27. An optical sensor according to claim 26, wherein: the computer
processing system is configured to identify a peak in the
absorbance spectrum over time in order to determine the SPR peak
wavelength over time.
28. An optical sensor according to claim 1, wherein: the
hydrocarbon-based analyte is mixture of an asphaltene precipitant
and crude oil with varying volume fractions of asphaltene
precipitant over time; and the at least one property related to
phase transition of the hydrocarbon-based analyte characterizes
asphaltene deposition onset of the crude oil.
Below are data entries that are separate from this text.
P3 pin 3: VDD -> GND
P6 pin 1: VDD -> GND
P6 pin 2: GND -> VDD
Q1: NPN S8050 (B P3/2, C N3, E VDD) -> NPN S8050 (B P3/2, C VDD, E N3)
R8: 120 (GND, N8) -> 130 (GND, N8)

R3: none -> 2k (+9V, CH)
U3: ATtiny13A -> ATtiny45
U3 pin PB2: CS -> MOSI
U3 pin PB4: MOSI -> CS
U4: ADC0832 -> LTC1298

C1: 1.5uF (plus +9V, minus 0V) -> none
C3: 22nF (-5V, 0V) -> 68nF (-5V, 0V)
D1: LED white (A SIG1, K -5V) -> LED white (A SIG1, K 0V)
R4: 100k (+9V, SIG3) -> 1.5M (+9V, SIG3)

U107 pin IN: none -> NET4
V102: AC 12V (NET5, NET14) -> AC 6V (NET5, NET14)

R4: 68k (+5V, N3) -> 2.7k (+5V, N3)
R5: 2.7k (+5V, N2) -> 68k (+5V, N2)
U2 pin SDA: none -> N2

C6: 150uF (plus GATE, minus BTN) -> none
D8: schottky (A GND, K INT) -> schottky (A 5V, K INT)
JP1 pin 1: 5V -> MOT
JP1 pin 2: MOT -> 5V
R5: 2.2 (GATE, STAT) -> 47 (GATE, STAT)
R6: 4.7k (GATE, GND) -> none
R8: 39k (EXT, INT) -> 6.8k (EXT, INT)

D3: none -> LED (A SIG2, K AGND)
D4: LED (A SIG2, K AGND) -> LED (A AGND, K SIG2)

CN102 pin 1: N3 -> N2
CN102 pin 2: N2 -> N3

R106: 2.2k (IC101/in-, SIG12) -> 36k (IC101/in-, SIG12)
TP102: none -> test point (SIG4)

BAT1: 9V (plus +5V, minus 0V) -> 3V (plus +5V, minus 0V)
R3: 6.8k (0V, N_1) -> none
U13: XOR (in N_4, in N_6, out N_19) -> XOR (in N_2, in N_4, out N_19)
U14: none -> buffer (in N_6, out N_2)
29. An optical sensor according to claim 1, wherein: the computer
processing system is further configured to employ a model that
relates SPR peak wavelength to a refractive index of the crude
oil.
30. An optical sensor according to claim 29, wherein: the model is
calibrated by experiments with mixtures of an asphaltene
precipitant and asphaltene solvent at different relative volume
fractions such that SPR peak wavelengths produced by the model
matches measured SPR peak wavelengths determined by the computer
processing system.
31. An optical sensor according to claim 29, wherein: the computer
processing system is further configured to employ a correlation
function that relates the refractive index of the crude oil to a
density of the crude oil.
32. An optical sensor according to claim 1, wherein the at least
one property related to phase transition of the hydrocarbon-based
analyte is associated with at least one of: i) detection of the
formation of vapor or liquid phases of the hydrocarbon-based
analyte induced by temperature and/or pressure changes; ii)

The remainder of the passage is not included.